Generally, quality traits are regulated by a complex genetic network resulting in phenotypic and pleiotropic interactions among the traits as shown for the maize nested association mapping (NAM) population . Also in hybrid rye, significant correlations were detected among traits ranging from −0.2 to +0.6 (Table 1). In particular, QTL for starch content overlapped with QTL for grain yield on chromosomes 3R, 4R and 7R in Pop-B. Accordingly, both traits showed a significant (P < 0.01) phenotypic correlation (r = 0.32). On chromosomes 1R, 3R and 5R a QTL for test weight had a similar position than a QTL for starch content indicating that plumber kernels might have higher starch content. Significant (P < 0.01) correlations were indeed found between starch content and test weight.

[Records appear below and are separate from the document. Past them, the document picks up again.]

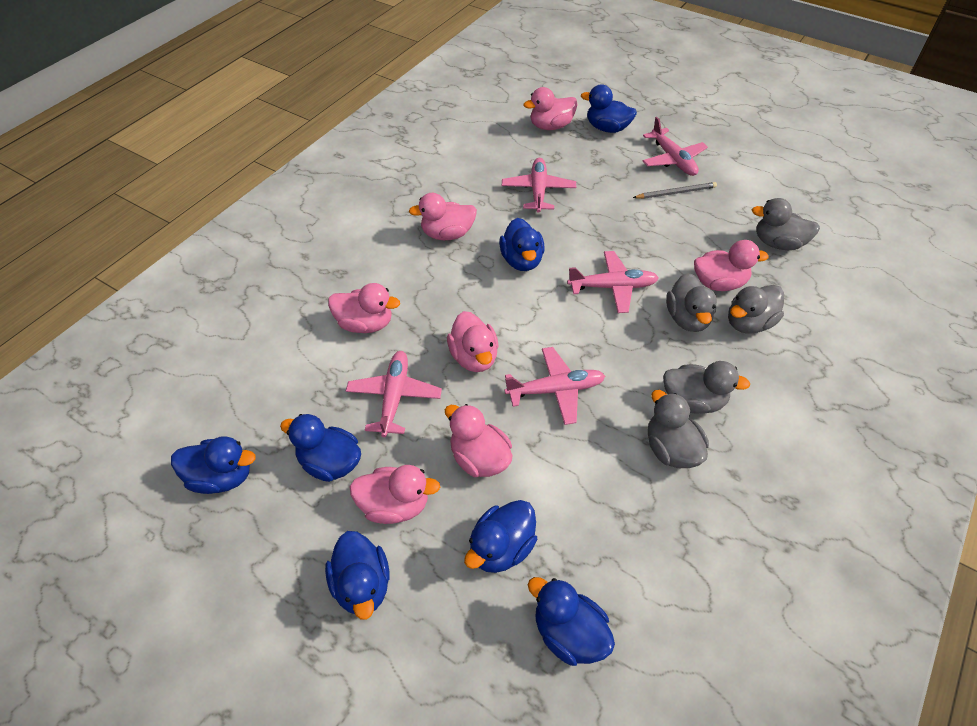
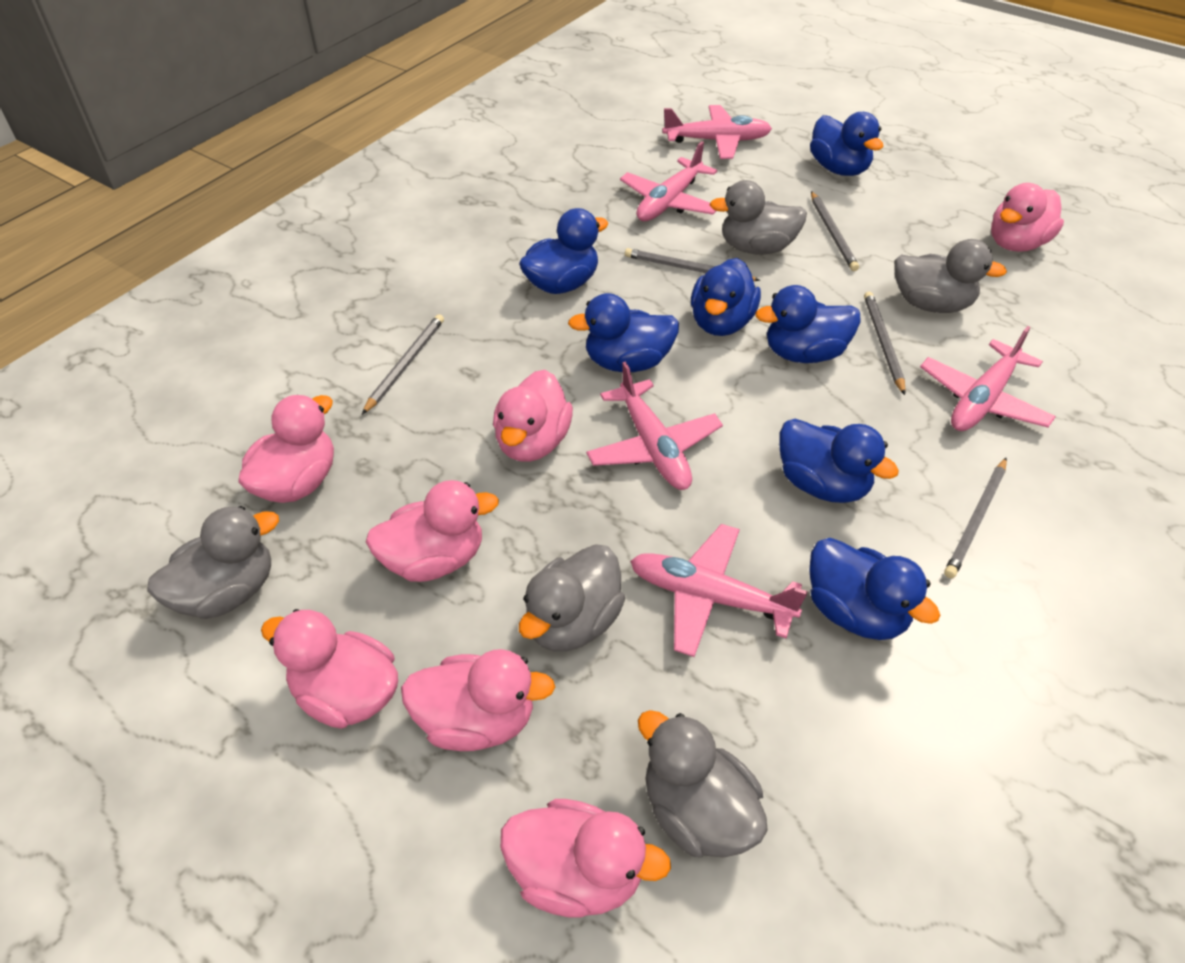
grey pencil: 1 -> 5

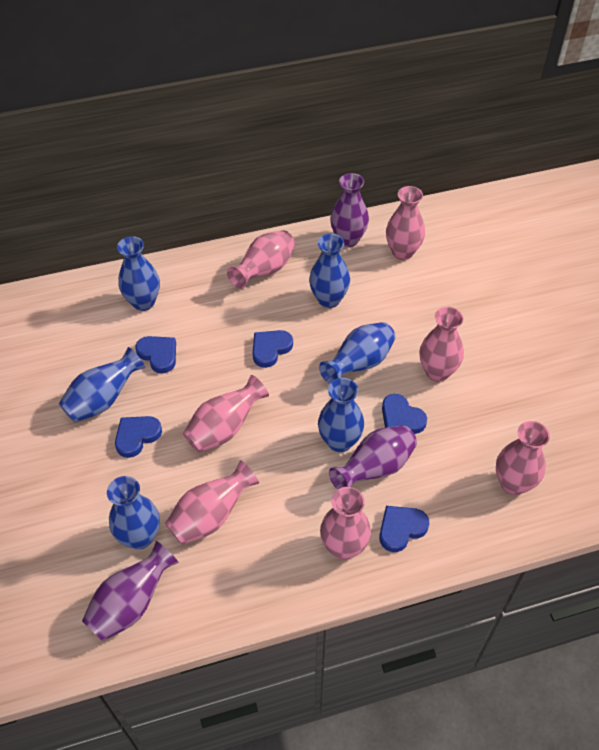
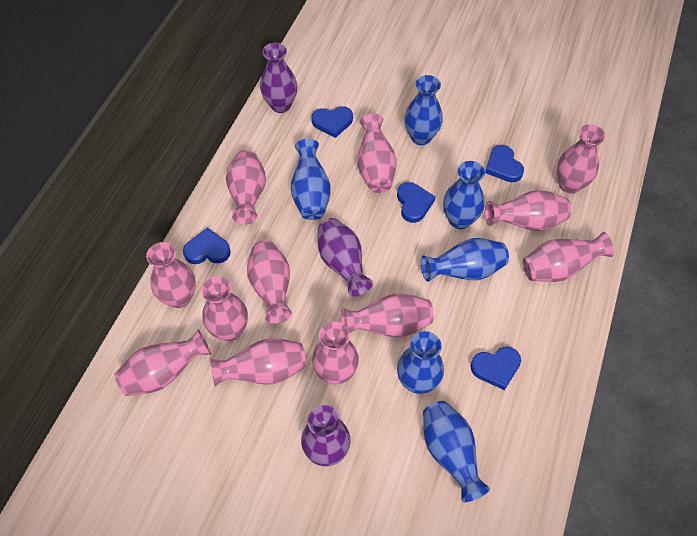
pink vase: 7 -> 12

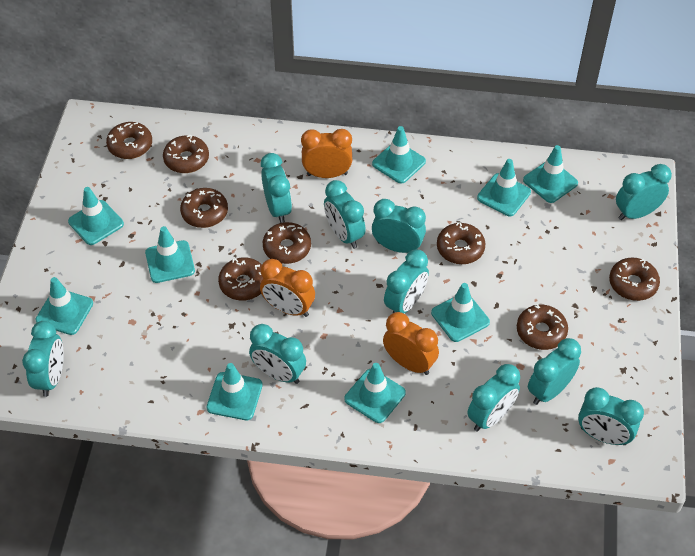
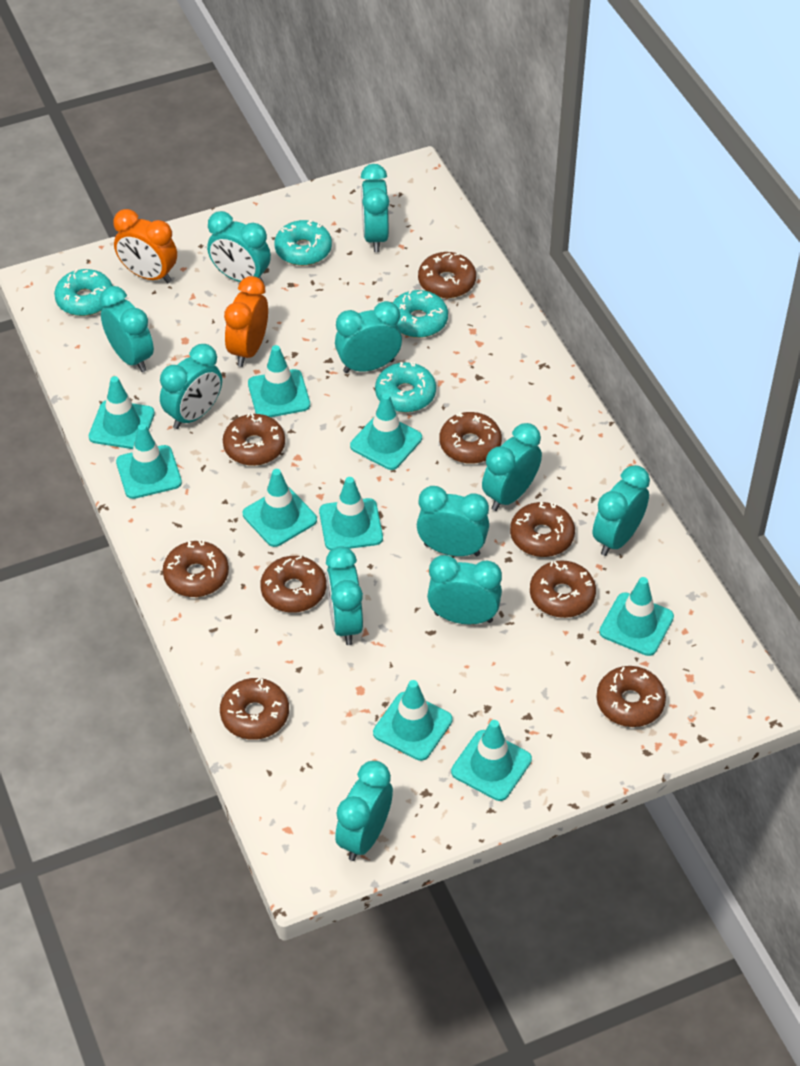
brown donut: 8 -> 9
orange clock: 3 -> 2
turquoise clock: 10 -> 11
turquoise donut: 0 -> 4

The negative correlation between starch and protein content in both populations (r = −0.6 and r = −0.7) is well known from other studies in cereals (Jansen, pers. commun.), but could not be explained by co-localization of QTL in our populations. A negative correlation between starch and TKW was also observed in durum wheat . The authors state that end-use of the kernel is clearly influencing the physio-chemical kernel characteristics implying properties such as milling quality, kernel hardness, and kernel protein content. In rye, a high selection pressure is on large, plump kernels, because rye as a crop tends to low kernel size limiting flour yield.
In conclusion, each of one QTL with large effects (p
> 20%) and high recovery rates (>90%) was found for test weight (QTL #2), falling number (#2) and starch content (#2) in Pop-A and starch content (#1) in Pop-B that should be considered for MAS.